Research Projects


Explainable Deep Clustering for Financial Customer Profiling

For more details, check out my note on Notion: [link]


Starting as a project for BigData Competition in NH Investment & Securities with the topic of Advanced Customer Profiling and Personalized Investment Portfolio Curation, I extended our project with teammates into an academic research initiative using high-dimensional cross-sectional data from Korea Institute of Public Finance.

Effective customer segmentation and communication of these findings to non-experts is a pressing task in the financial services sector, with the potential for widespread applications. This study employs a three-stage dimension reduction and clustering technique to segment a large, high-dimensional dataset, emphasizing explainability and intuitive visualization. We present the high-dimensional data and feature set using novel network-based visualization methods and identify the multi-stage process’s optimal configuration.

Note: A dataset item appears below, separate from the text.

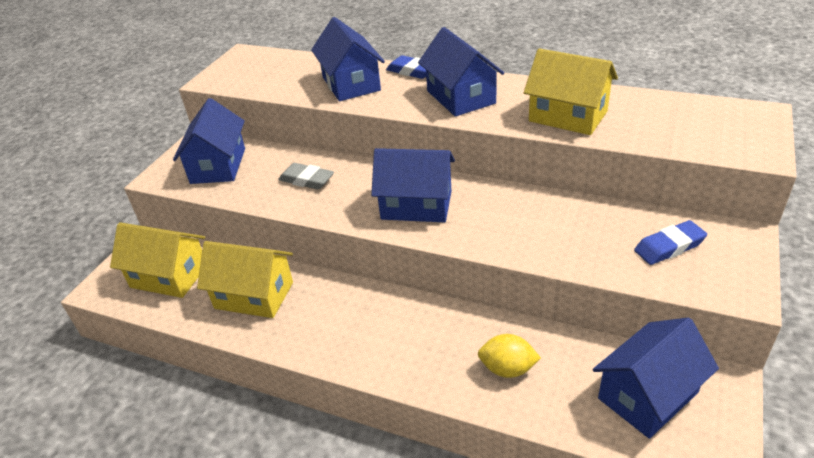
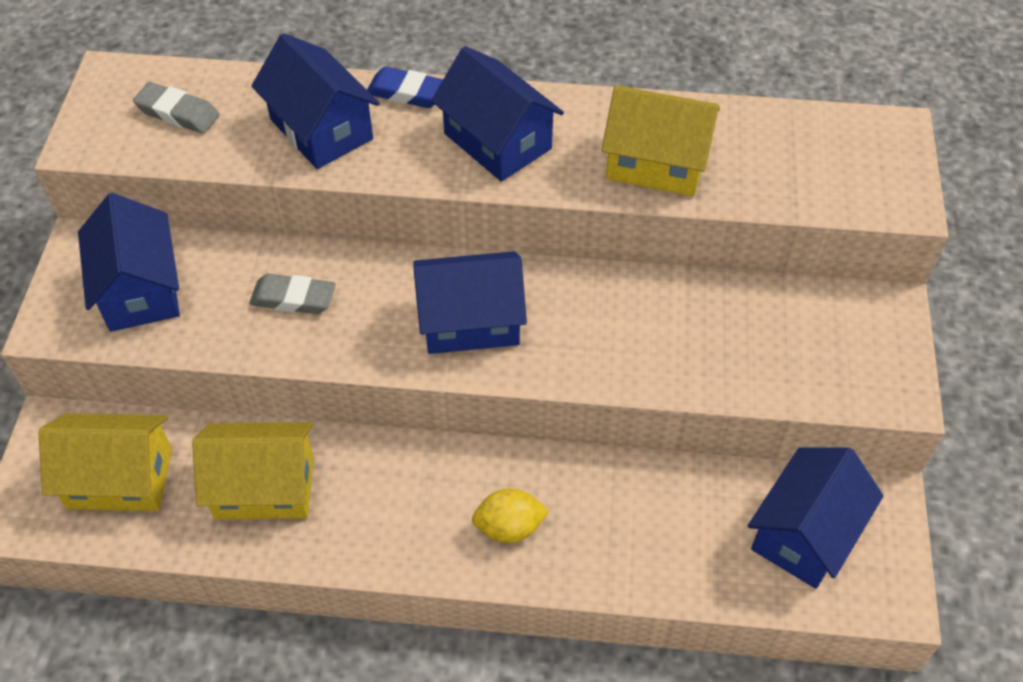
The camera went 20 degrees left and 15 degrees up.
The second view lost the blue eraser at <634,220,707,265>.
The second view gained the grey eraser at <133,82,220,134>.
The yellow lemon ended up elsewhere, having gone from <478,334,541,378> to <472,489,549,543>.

Finally, we derive investment portfolios for each segment to demonstrate an expert system application in financial investment advisory to underscore the importance of explainable segmentations.

This paper is published in EAAI Vol 128. Using these findings, I also presented a poster in IE Frontier, an internal research poster competition in KAIST ISE Department. Also, I have applied this framework to cluster financial securities including stock, and wrote a paper on Stock Deep Clustering and its application to Fama-French Factor Model.

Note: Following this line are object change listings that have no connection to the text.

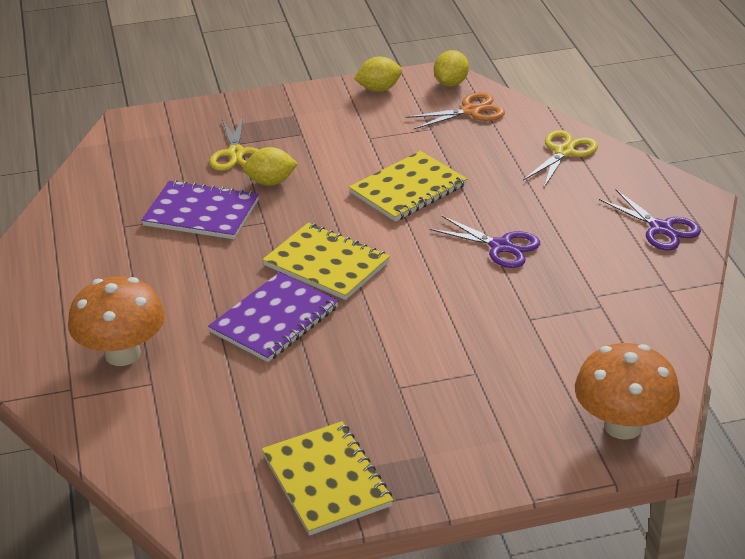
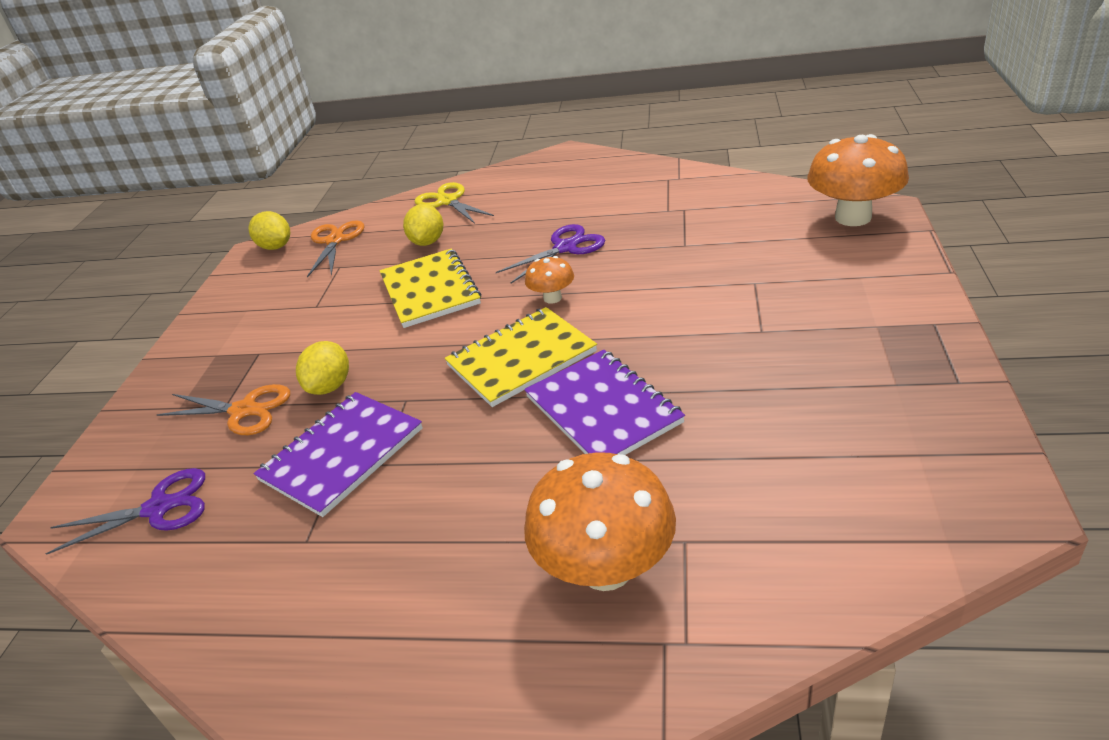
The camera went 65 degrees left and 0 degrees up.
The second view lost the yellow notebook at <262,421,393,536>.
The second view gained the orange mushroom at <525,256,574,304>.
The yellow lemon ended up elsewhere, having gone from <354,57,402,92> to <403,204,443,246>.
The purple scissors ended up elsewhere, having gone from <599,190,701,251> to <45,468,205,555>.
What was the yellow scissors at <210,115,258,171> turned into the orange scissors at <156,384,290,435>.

Integrating Multi-Modality in All-round LLM-based Recommender System

For more details, check out my note on Notion: [link]

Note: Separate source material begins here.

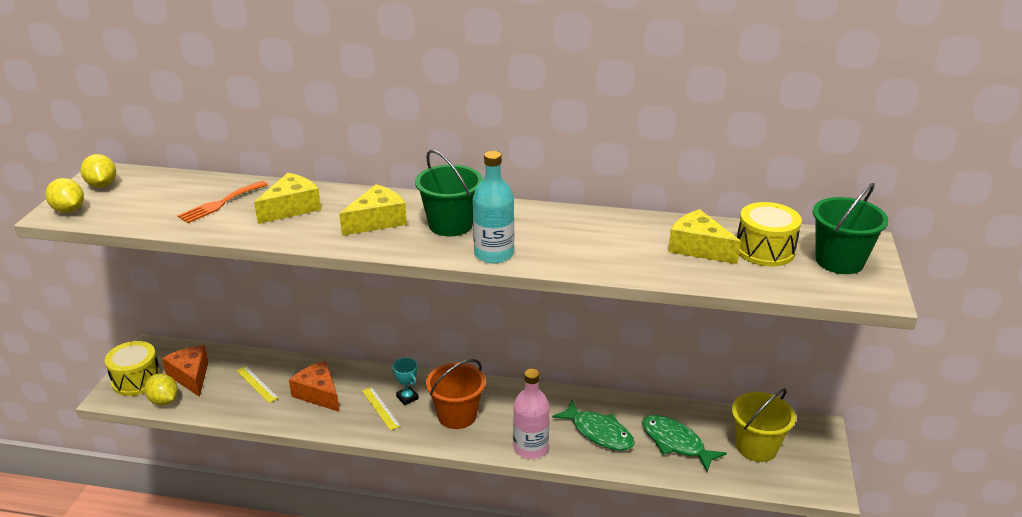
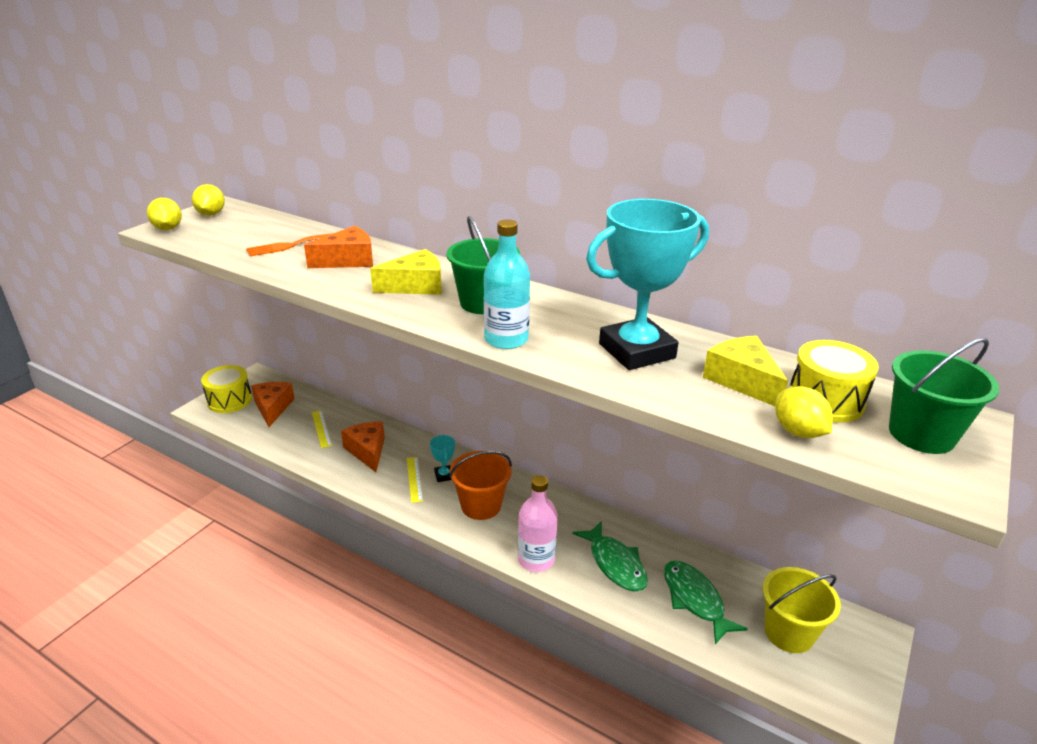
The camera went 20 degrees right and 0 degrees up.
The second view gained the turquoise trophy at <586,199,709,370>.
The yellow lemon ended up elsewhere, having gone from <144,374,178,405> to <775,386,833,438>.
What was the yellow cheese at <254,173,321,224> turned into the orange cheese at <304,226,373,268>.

I have investigated state-of-the-art (SOTA) LLM-based Recommender Systems, with a particular focus on my mentor’s project, A-LLMRec (by Sein Kim at KAIST DSAIL). I understand how to construct efficient LLM framework for downstream recommendation task without fine-tuning the LLM by stably blending pretrained CF-RecSys embeddings with natural language embeddings. I have gained insights how to create joint collaborative item-text embeddings using autoencoder while avoiding over-smoothed representation. Additionally, I have devised an alignment network that robustly aligns item embeddings from CF-based RecSys in the token space of LLM. Furthermore, I have acquired knowledge of designing LLM prompt which can incorporate modality information and integrate collaborative knowledge with recommendation instructions without fine-tuning the LLM

Building upon the findings of this study, I have enhanced the framework to seamlessly incorporate multi-modal data like item images. Instead of a single item encoder trained by matching loss with item text description encoder, I have implemented cross attention mechanism and contrastive learning to effectively integrate the multi-modality between item embeddings and meta data embeddings. These new integrated item encoder have produced better embeddings for soft prompt in LLM recommendation tasks.

Throughout this research, I wrote a Survey on Modern Recommender Systems: Collaborative Filtering to LLM-based Recommender System.